The questionnaire used for the semi-structured interviews with managers and IPC committees was translated into Indonesian from the questionnaires previously used in a study from Georgia that described the challenges and opportunities in implementing IPC [10]. Additional open questions about recommendations for implementing IPC in hospitals were asked to the management of the hospital. Translated questionnaires were entered into an online collection tool (Lime Survey). To obtain complete questionnaires, answering all questions was mandatory. Translated questionnaires for the semi-structured interviews can be found in Additional file 5 (interview for management of hospitals) and Additional file 6 (interview for IPC team/committee).

Pilot testing

A pilot study was conducted to test the online questionnaires and interviews in four hospitals (one of each class) in Java, which were not included in the study sample selection. An online introduction meeting was organized to provide the four hospitals with information needed to properly conduct the pilot study. The steps for filling out the questionnaires were explained and shown in an instructional video that was uploaded on YouTube (https://youtu.be/pyykZCY_H0A). Telephone numbers and emails were provided to the hospitals to contact organizing staff when they encountered any difficulty in filling out the questionnaires. A link to the questionnaire was sent to all hospitals and interviews were conducted with the management and IPC committee of the hospitals. Focus group discussions were held with all four hospitals for the improvement of data collection and questionnaire procedures.

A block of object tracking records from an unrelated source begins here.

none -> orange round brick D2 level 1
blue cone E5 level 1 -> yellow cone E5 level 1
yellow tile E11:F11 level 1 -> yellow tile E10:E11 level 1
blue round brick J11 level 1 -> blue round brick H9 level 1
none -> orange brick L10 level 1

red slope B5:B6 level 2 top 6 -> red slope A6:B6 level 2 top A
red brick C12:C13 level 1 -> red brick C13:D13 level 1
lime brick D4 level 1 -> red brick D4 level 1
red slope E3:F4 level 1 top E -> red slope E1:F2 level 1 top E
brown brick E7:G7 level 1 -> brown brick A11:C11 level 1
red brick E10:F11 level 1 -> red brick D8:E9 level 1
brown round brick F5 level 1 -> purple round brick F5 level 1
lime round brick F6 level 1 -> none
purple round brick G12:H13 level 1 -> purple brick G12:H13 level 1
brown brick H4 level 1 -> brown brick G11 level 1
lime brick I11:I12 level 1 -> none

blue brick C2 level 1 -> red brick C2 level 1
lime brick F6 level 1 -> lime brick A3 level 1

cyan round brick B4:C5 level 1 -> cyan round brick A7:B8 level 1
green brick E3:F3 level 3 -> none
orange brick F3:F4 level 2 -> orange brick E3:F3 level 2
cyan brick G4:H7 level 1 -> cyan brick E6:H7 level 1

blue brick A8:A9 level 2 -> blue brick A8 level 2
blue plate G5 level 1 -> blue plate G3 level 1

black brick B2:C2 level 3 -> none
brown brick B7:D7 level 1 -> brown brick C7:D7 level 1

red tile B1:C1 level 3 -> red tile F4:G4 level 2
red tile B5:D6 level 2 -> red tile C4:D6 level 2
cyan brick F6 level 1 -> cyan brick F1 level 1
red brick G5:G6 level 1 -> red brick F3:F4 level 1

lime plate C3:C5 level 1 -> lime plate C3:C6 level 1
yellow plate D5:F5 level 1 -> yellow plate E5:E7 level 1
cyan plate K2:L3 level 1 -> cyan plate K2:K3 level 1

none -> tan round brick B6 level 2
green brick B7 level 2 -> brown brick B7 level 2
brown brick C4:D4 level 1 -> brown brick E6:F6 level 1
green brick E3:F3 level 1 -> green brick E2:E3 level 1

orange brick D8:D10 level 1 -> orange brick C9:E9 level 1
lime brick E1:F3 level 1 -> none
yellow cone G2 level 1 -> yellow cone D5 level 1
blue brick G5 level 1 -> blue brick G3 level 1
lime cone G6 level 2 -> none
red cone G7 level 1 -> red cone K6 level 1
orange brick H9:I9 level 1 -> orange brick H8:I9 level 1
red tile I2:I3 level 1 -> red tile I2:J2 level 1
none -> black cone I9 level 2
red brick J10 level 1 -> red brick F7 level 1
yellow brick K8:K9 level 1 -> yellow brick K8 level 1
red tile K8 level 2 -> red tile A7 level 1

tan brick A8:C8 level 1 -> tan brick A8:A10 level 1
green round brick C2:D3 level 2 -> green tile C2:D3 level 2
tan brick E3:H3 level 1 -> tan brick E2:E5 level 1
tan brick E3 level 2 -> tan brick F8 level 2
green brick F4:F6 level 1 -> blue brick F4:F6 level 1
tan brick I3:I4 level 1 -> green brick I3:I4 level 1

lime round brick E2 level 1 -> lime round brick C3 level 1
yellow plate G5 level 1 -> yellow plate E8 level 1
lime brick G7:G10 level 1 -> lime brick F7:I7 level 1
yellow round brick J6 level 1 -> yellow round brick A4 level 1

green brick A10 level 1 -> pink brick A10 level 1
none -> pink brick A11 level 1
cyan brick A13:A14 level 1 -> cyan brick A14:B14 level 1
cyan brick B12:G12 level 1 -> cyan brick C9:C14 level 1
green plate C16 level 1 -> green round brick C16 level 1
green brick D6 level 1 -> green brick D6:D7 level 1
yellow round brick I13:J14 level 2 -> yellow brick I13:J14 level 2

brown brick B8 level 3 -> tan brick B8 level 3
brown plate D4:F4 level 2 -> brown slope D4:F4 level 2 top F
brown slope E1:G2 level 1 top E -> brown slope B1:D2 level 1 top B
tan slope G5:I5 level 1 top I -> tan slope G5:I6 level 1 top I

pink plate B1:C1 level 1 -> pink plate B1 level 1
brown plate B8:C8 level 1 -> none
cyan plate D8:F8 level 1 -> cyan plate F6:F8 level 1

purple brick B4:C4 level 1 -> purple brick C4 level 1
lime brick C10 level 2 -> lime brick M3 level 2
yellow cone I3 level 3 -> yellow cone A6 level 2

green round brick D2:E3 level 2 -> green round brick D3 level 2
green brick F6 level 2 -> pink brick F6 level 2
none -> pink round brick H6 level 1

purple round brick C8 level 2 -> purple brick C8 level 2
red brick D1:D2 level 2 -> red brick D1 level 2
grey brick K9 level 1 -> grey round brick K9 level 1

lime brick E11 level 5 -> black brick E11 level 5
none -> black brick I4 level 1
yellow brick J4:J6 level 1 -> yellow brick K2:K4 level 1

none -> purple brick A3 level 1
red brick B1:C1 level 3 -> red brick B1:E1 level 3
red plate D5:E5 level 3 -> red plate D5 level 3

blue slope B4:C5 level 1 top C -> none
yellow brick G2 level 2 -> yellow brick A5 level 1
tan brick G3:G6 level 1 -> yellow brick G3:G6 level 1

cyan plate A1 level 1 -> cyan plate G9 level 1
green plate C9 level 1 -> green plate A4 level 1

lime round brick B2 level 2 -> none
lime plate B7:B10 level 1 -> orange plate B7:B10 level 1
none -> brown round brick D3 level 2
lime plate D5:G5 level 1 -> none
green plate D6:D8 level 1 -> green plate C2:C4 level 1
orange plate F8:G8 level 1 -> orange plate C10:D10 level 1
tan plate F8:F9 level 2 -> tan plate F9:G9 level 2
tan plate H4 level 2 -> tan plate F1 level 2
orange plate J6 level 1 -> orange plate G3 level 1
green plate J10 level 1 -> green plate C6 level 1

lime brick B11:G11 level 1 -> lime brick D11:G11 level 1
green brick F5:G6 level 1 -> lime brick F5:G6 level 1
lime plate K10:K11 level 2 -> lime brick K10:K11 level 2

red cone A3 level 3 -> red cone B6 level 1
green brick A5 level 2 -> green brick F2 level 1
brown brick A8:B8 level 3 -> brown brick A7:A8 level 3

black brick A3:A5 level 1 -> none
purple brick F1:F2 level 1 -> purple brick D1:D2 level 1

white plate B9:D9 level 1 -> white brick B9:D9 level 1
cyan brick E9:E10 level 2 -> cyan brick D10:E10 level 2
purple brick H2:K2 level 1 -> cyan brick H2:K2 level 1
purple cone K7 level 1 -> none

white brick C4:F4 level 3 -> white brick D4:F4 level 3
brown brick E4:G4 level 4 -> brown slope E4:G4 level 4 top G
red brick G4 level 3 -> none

Data collection and scoring

Data collection was performed by a team consisting of IPC experts who received training about the IPCAF CCs, study protocols, and interview technique. Data were collected from August until November 2021. The steps for collecting data were the same as those carried out in the pilot study. Introduction meetings for the selected hospitals were conducted and informed consent to use the data was also included in the questionnaires and obtained from all participants. Participation was voluntary, the facility data were kept confidential, access was restricted to the research team, and results would not affect the participating hospitals’ accreditation status.

The questionnaires were filled in by members of management, the IPC committee, and other units that were involved in the implementation of IPC. Reminders by WhatsApp, telephone, text messages, and email were sent once a week. Submitted complete questionnaires were checked and, in case of any unclarity, the team contacted the respective hospital. Interviews with management of the hospitals and IPC committees were organized after all questionnaires had been submitted. These interviews were all conducted separately and online. The questions in the interview with the IPC committee focused on the three CCs that had the lowest score in the IPCAF scores of all hospitals taken together. The interviewer also asked for proof of documents (pictures, video documentation, certificates) when applicable during the interviews. The flow of the study is presented in Additional file 7.

Based on the total score of the eight CCs, a healthcare facility can be assigned to one of four levels of implementation: inadequate (score of 0–200), basic (score of 201–400), intermediate (score of 401–600) and advanced (score of 601–800) (Additional file 8).

Statistical analysis

Data from IPCAF questionnaires were analyzed using SPSS version 28.0 (IBM, Armonk, NY, USA). Hospital characteristics are presented as absolute numbers and proportions. Quantitative IPCAF scores are presented as medians with a range of minimum and maximum. ANOVA, Kruskal–Wallis, Welch, and Mann–Whitney U tests were used where appropriate to test for differences between questionnaire scores and hospital characteristics such as hospital class, region/island, ownership (private/government), accreditation status, and/or presence of a microbiological laboratory. Post-hoc analyses were performed using the Tukey, Mann–Whitney U, and Games-Howell test where appropriate. A P value of < 0.05 was considered statistically significant.